Acórdão nº 2010/0047672-0 de T5 - QUINTA TURMA

Número do processo2010/0047672-0
Data15 Fevereiro 2011
ÓrgãoQuinta Turma (Superior Tribunal de Justiça do Brasil)

HABEAS CORPUS Nº 165.806 - MT (2010⁄0047672-0)

RELATOR : MINISTRO JORGE MUSSI
IMPETRANTE : DEFENSORIA PÚBLICA DO ESTADO DE MATO GROSSO
ADVOGADO : MÁRCIO FREDERICO DE OLIVEIRA DORILÊO - DEFENSOR PÚBLICO
IMPETRADO : TRIBUNAL DE JUSTIÇA DO ESTADO DE MATO GROSSO
PACIENTE : A.A.D.S.
PACIENTE : ELEANDRO FRANCO

EMENTA

HABEAS CORPUS. ROUBO DUPLAMENTE MAJORADO. DOSIMETRIA. PENA-BASE. FIXAÇÃO ACIMA DO MÍNIMO LEGAL. CULPABILIDADE. CONSIDERAÇÃO DAQUELA PRÓPRIA DO TIPO. INVIABILIDADE. CONDUTA SOCIAL E PERSONALIDADE. DESEMPREGO. ARGUMENTO INIDÔNEO. MOTIVOS DO CRIME. AUSÊNCIA DE FUNDAMENTAÇÃO CONCRETA. CIRCUNSTÂNCIAS DO CRIME. DESFAVORABILIDADE. MODUS OPERANDI. CONSEQUÊNCIAS DO DELITO. PREJUÍZO DA VÍTIMA. POSSIBILIDADE. EMPREGO DE ARMA DE FOGO. CAUSA DE ESPECIAL AUMENTO. ANÁLISE NA PRIMEIRA FASE. ILEGALIDADE. OFENSA AO SISTEMA TRIFÁSICO. CONSTRANGIMENTO EM PARTE EVIDENCIADO. SANÇÃO REDIMENSIONADA. FIXAÇÃO DA REPRIMENDA NO MÍNIMO LEGAL. DESCABIMENTO. NEGATIVIDADE DE ALGUMAS CIRCUNSTÂNCIAS JUDICIAIS.

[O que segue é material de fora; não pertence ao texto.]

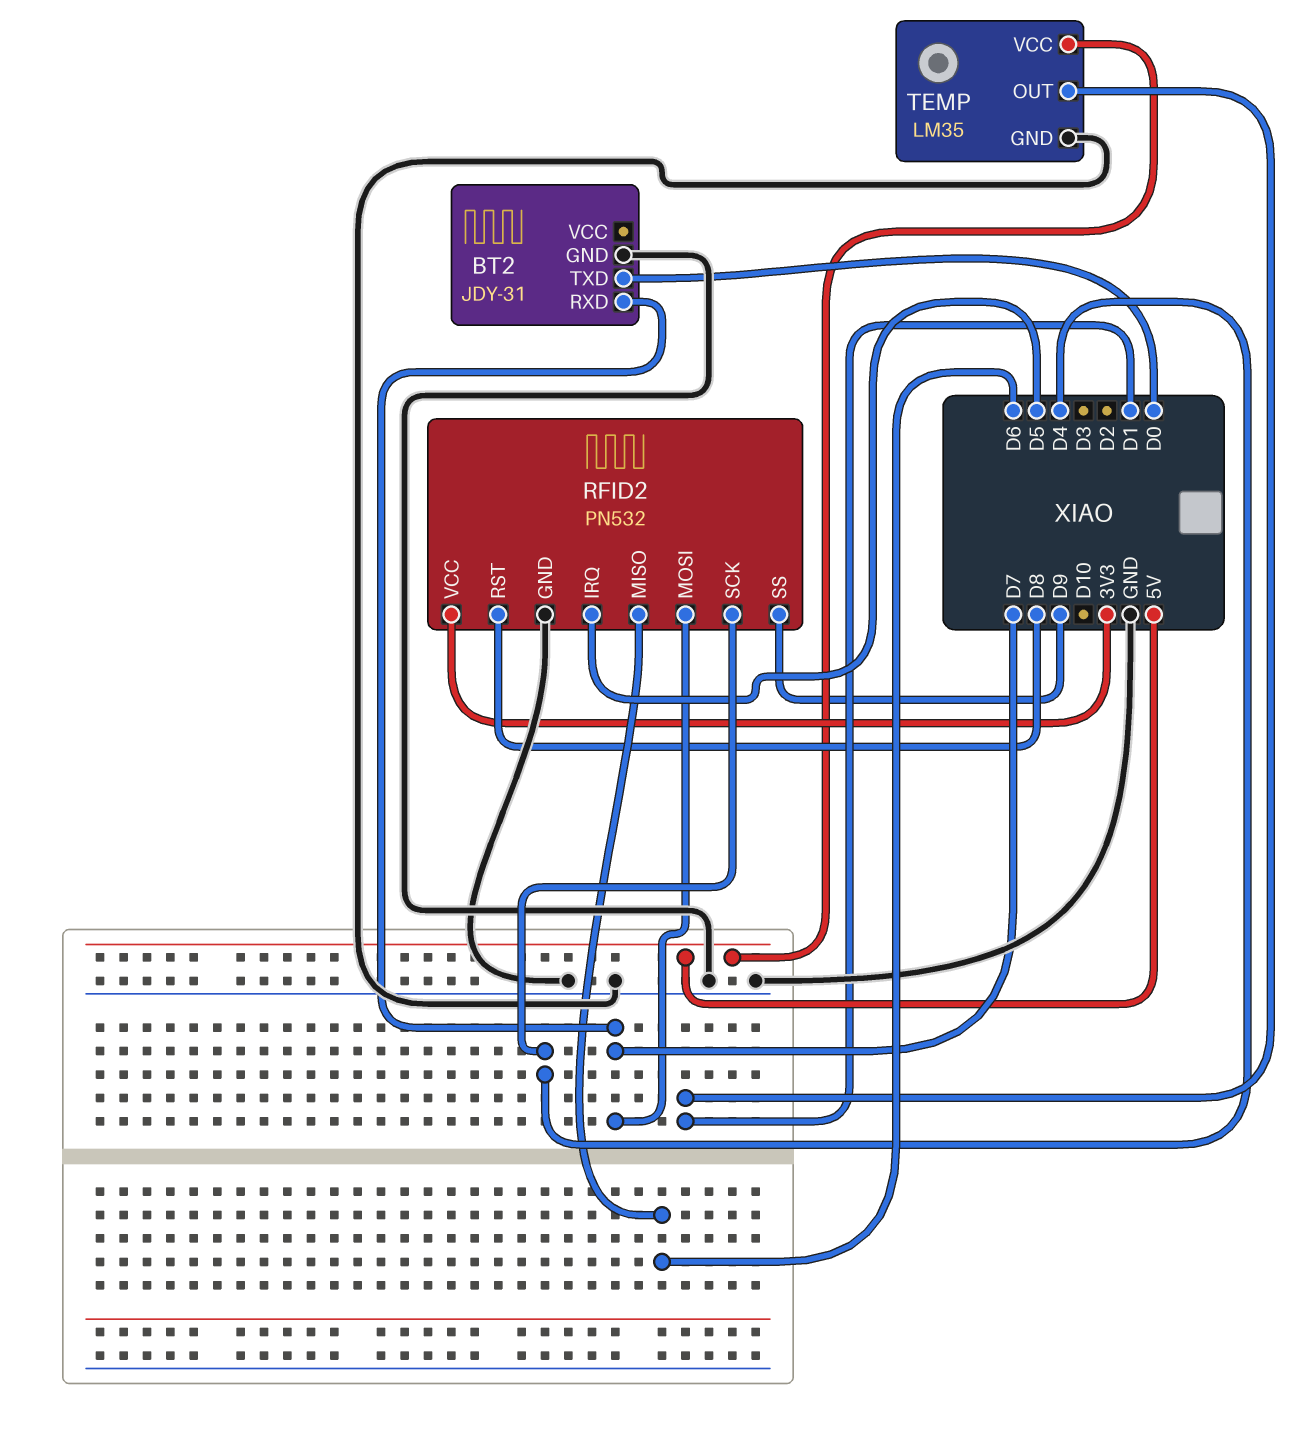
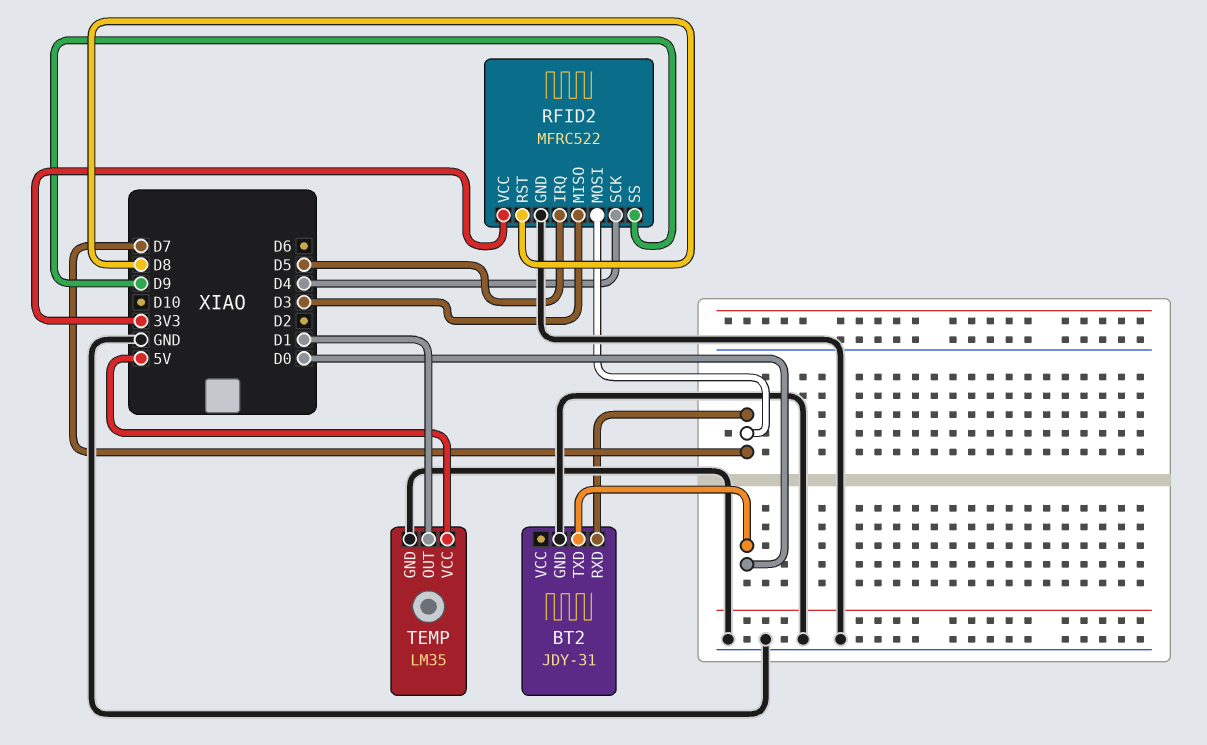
RFID2: PN532 -> MFRC522
RFID2 pin MISO: D6 -> D3

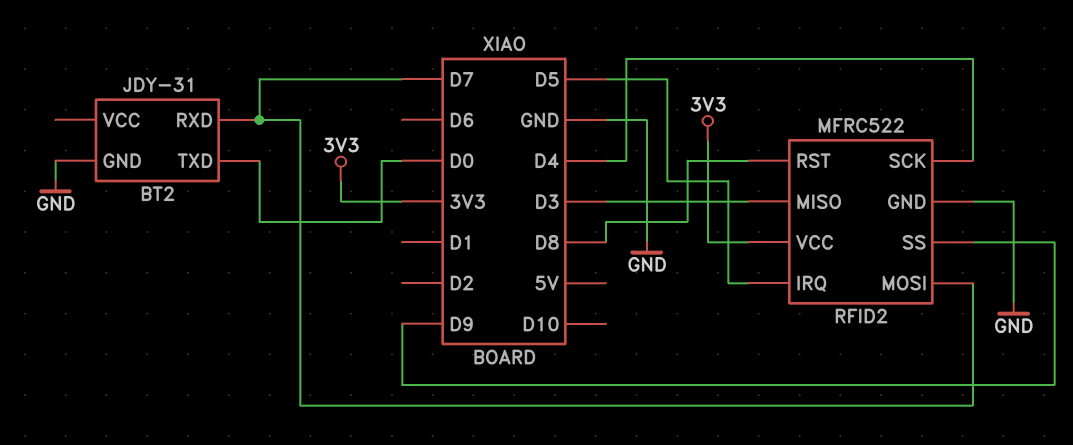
TEMP: LM35 -> none
TEMP pin GND: GND -> none
TEMP pin OUT: D1 -> none
TEMP pin VCC: 5V -> none

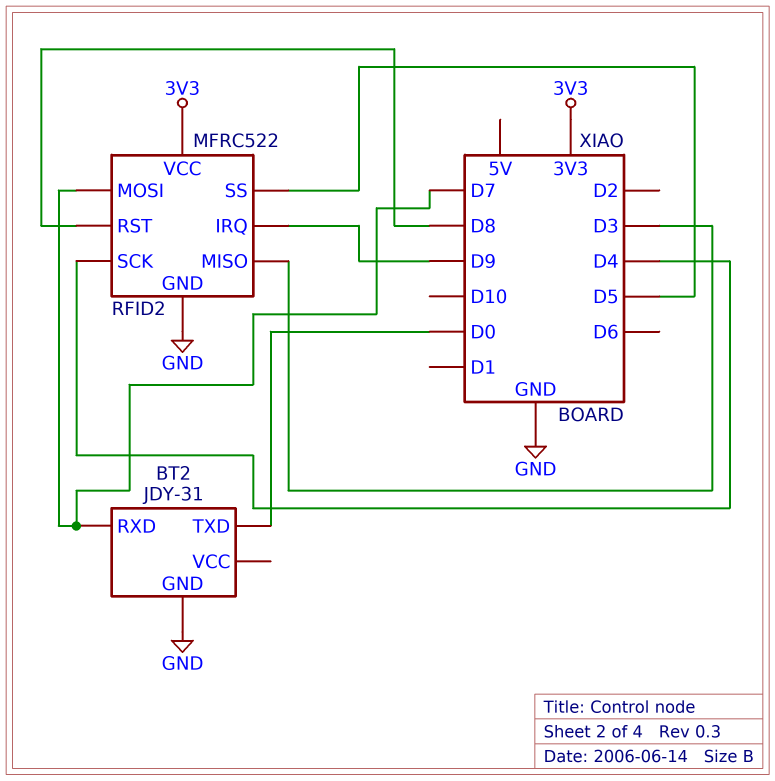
RFID2 pin IRQ: D5 -> D9
RFID2 pin SS: D9 -> D5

  1. Mostra-se inviável considerar como desfavorável aos agentes circunstância inerente à culpabilidade em sentido estrito, a qual é elemento integrante da estrutura do crime, em sua concepção tripartida.

  2. O fato de os pacientes não trabalharem, por si só, não evidencia a negatividade das circunstâncias judiciais da conduta social e da personalidade, tendo em vista que a falta de emprego, diante da realidade social brasileira, é infortúnio, e não algo tencionado.

  3. Não tendo o juiz sentenciante demonstrado, de forma concreta, as razões pelas quais considerou desfavoráveis aos pacientes os motivos do crime, de rigor a redução da pena-base nesse ponto, sob pena de violação aos princípios constitucionais da individualização da pena e da motivação das decisões judiciais.

  4. As circunstâncias do crime justificam maior elevação da reprimenda na primeira etapa da dosimetria, haja vista o modus operandi empregado no cometimento do delito, revelador de maior periculosidade dos agentes.

  5. Havendo suficiente fundamentação quanto às consequências do delito para a vítima, que sofreu diversos prejuízos em razão do crime praticado pelos acusados, não há que se falar em ilegalidade da sentença na parte em que aumentou a pena-base em razão da desfavorabilidade dessa circunstância judicial, nem do aresto que a manteve nesse ponto.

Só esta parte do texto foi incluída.